The rally in the mid-cap index, for some time, has been quite exemplary. On February 6, the Nifty Mid-cap 100 index closed at a record high of 16,174, surpassing its previous peak of 16,076 on October 5, 2016.
There are always fears when the overall market or a particular segment is doing exceptionally well. Consequently, investment advisors are turning cautious and advising investors not to go overboard with their allocation to these funds based on past performance.
Mid-cap funds have turned more expensive than large-cap funds. At the end of January 2017, the average price-to-earnings (PE) ratio of mid-cap funds stood at 30.13 while that of large-cap funds was 26.78. Nilesh Shah, managing director, Kotak Mahindra Asset Management Company, offers two reasons for this. "Select mid-cap stocks across sectors like auto components, building materials, consumer durables, electrical materials, textiles, etc, are likely to gain market share from unorganised sector firms due to demonetisation and the goods and services tax (GST) roll-out.
The market expects this gain in market share to translate into faster earnings growth. Mid-cap valuations are also at a premium due to fund flows. Retail investors who have entered equities via the SIP route in large numbers over the past few years have opted for mid-cap funds, unlike FIIs who stick to large-caps. Investment advisors are warning their clients to be cautious on account of valuations. When one category already trades at a premium to another, the probability of large and continuing outperformance declines.
Says Kunal Bajaj, founder and chief executive officer, Clearfunds.com, a Sebi-registered online investment advisor: "Given the current higher valuations of mid-caps, it is difficult envisage a scenario where the returns will be in mid- and small-caps but not in large-caps."
Another reason for having only a limited exposure to mid-cap funds is that they tend to fall more in declining markets. Says Bajaj: "In times of market and economic weakness, mid-cap stocks underperform large-caps significantly. In 2008, 2011 and 2013, the Nifty Midcap 100 Index underperformed the Nifty by 7.6 per cent, 6.38 per cent, and 11.86 per cent respectively.”
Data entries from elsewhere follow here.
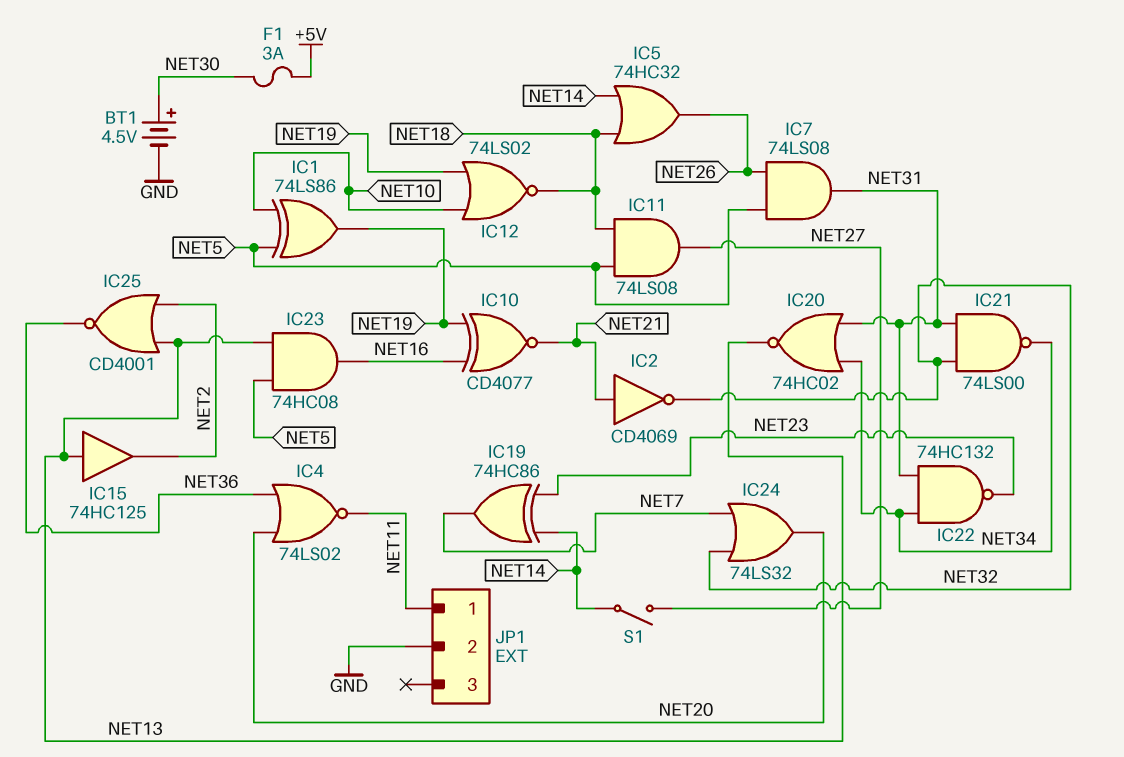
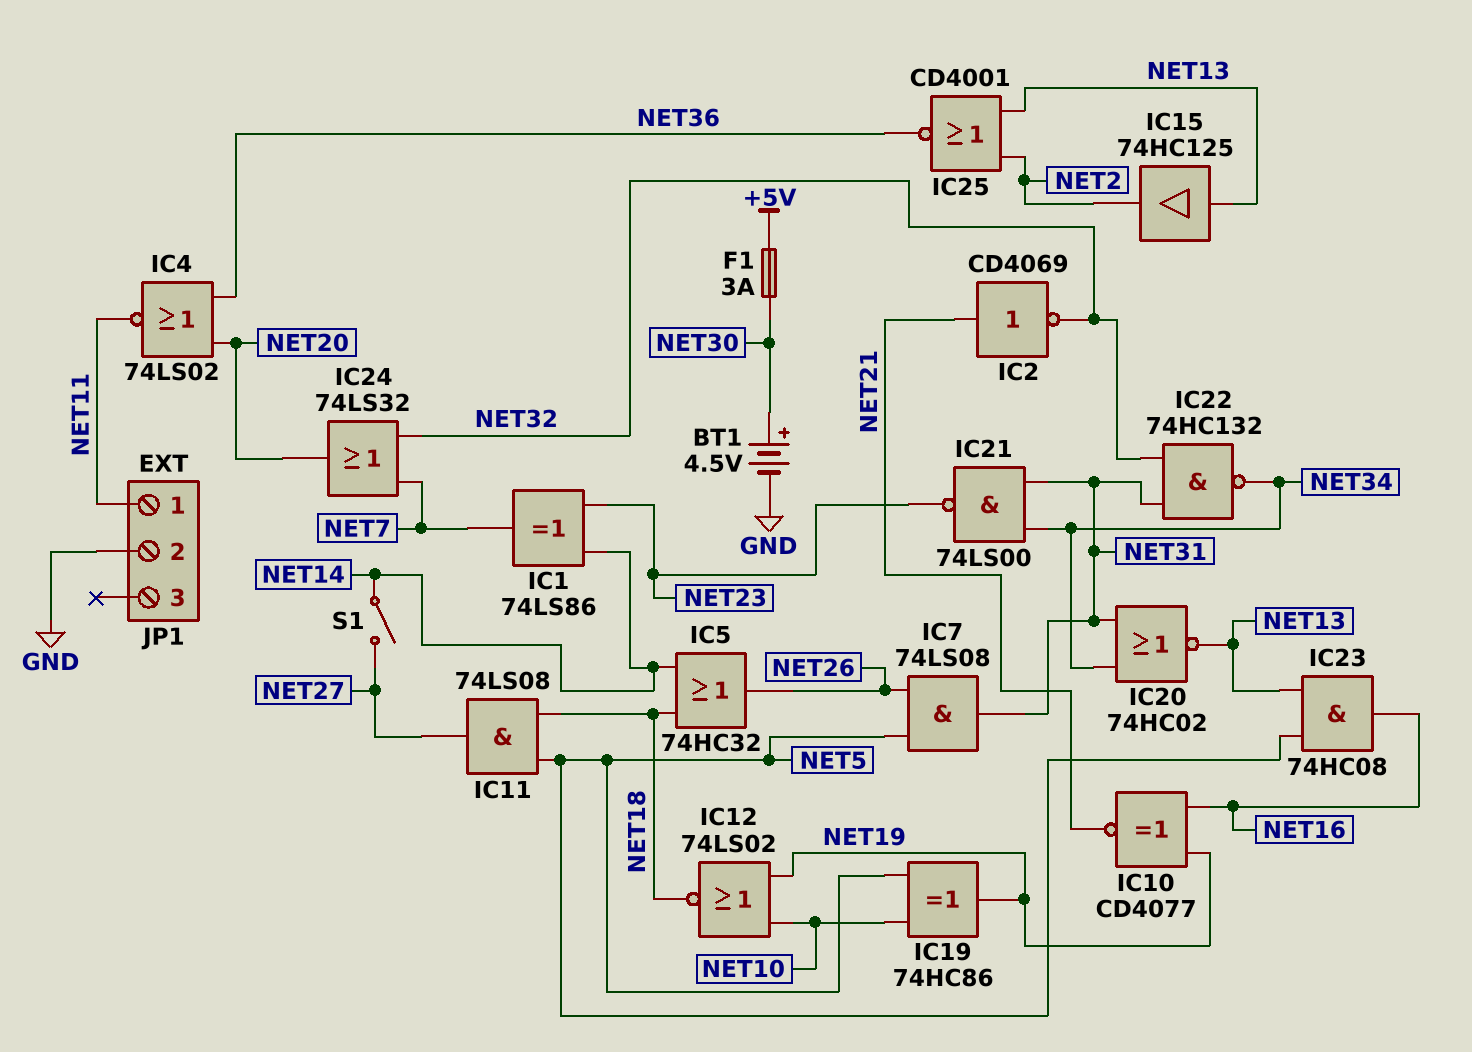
IC1: XOR 74LS86 (in NET5, in NET10, out NET19) -> XOR 74LS86 (in NET14, in NET23, out NET7)
IC19: XOR 74HC86 (in NET14, in NET23, out NET7) -> XOR 74HC86 (in NET5, in NET10, out NET19)
IC21: NAND 74LS00 (in NET31, in NET32, out NET34) -> NAND 74LS00 (in NET31, in NET34, out NET23)
IC22: NAND 74HC132 (in NET31, in NET34, out NET23) -> NAND 74HC132 (in NET31, in NET32, out NET34)

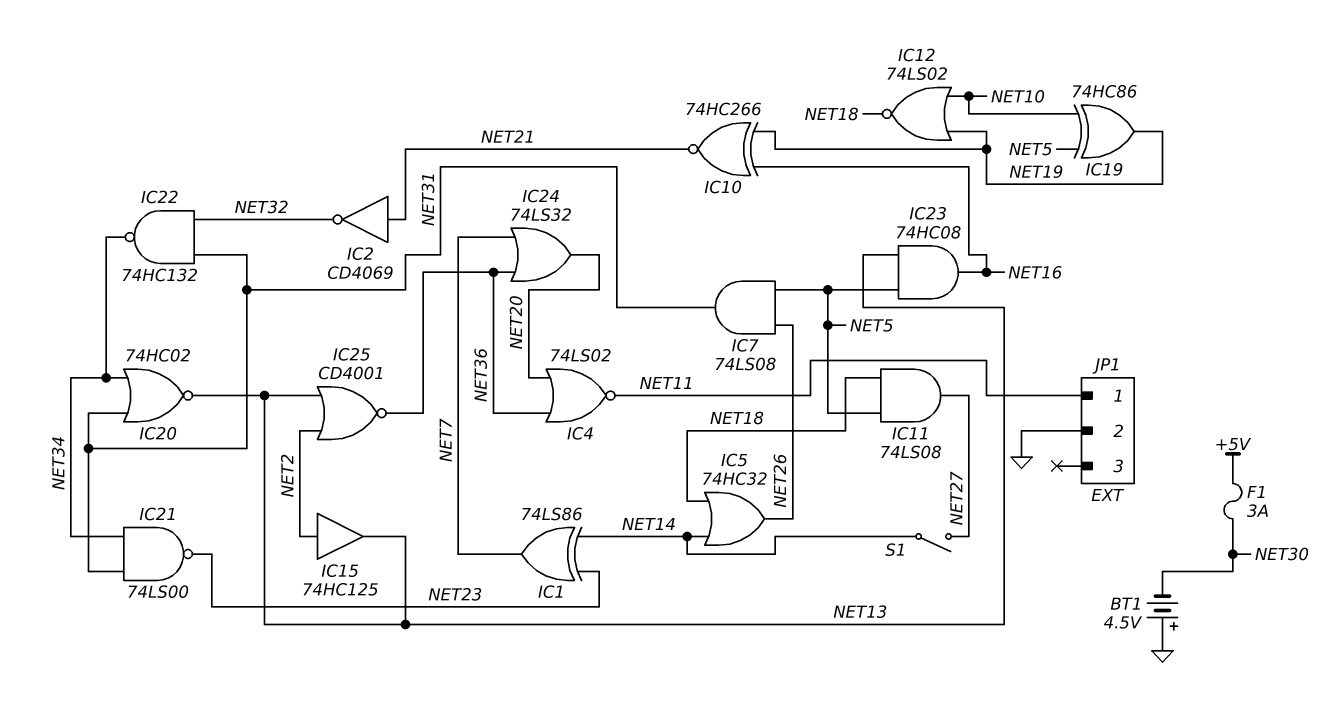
BT1: 4.5V (plus NET30, minus GND) -> 4.5V (plus GND, minus NET30)
IC10: XNOR CD4077 (in NET16, in NET19, out NET21) -> XNOR 74HC266 (in NET16, in NET19, out NET21)
IC15: buffer 74HC125 (in NET13, out NET2) -> buffer 74HC125 (in NET2, out NET13)
IC24: OR 74LS32 (in NET7, in NET32, out NET20) -> OR 74LS32 (in NET7, in NET36, out NET20)

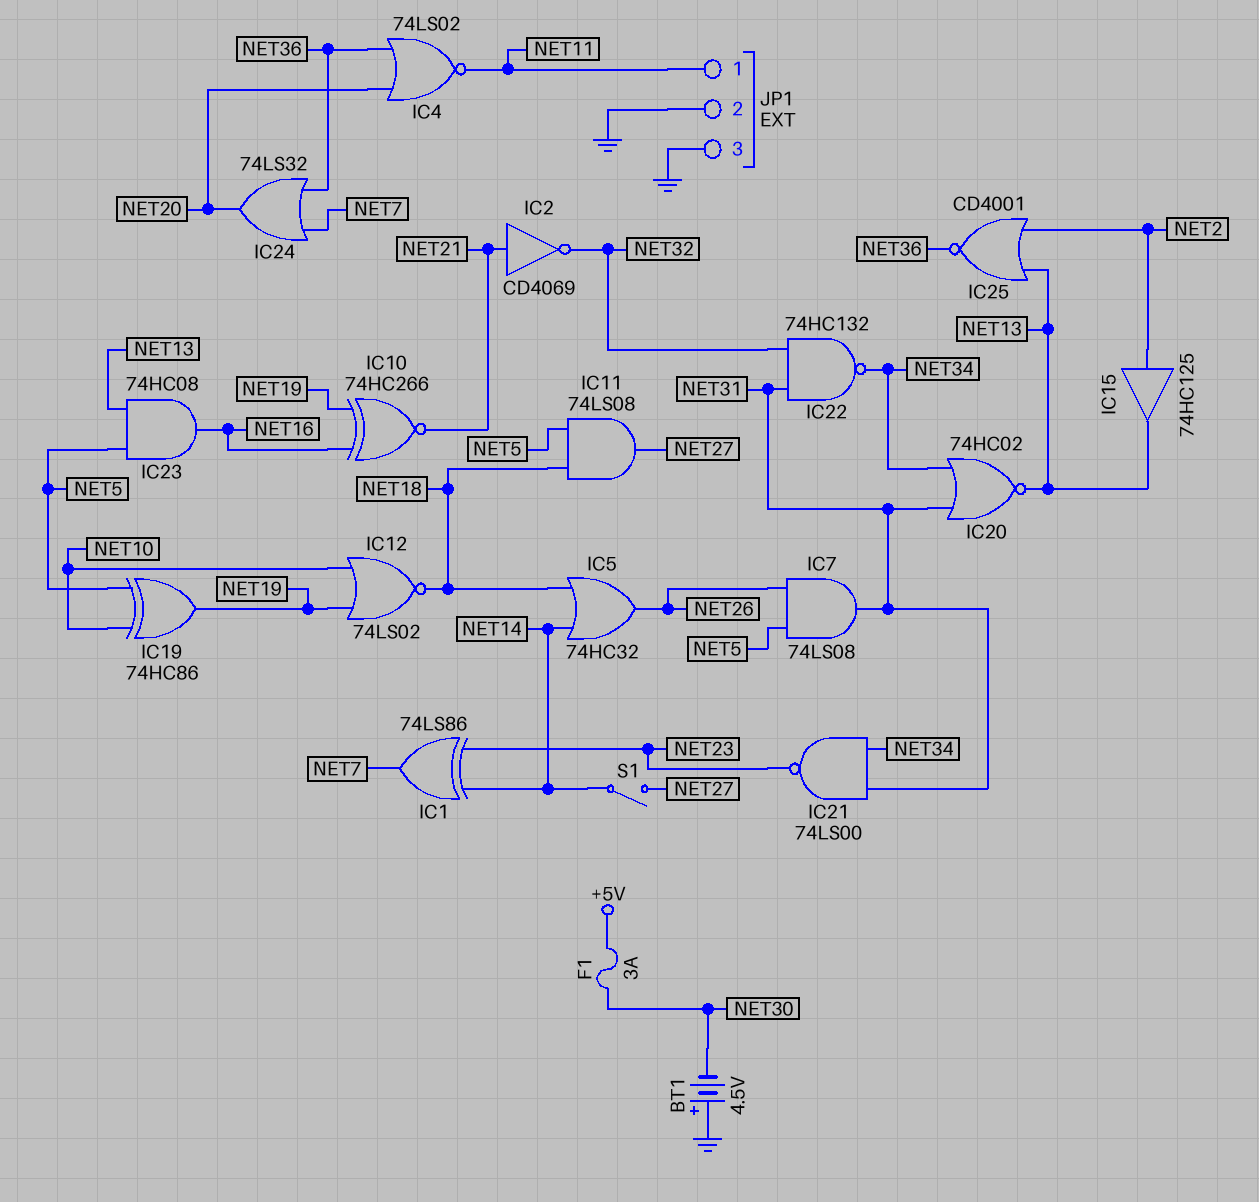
JP1 pin 3: none -> GND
The assets under management of mid-cap funds have also risen significantly from around Rs 15,365 crore at the start of 2014 to Rs 49,600 crore at the start of 2017.
In long-term investment portfolios, financial planners allocate 65-75 per cent to large-cap funds and 25-35 per cent to mid- and small-cap funds. If existing investors' allocation to the latter category has grown above the pre-decided level, rebalance and bring it to the pre-decided level. When selling, minimise costs such as exit load and capital gains tax.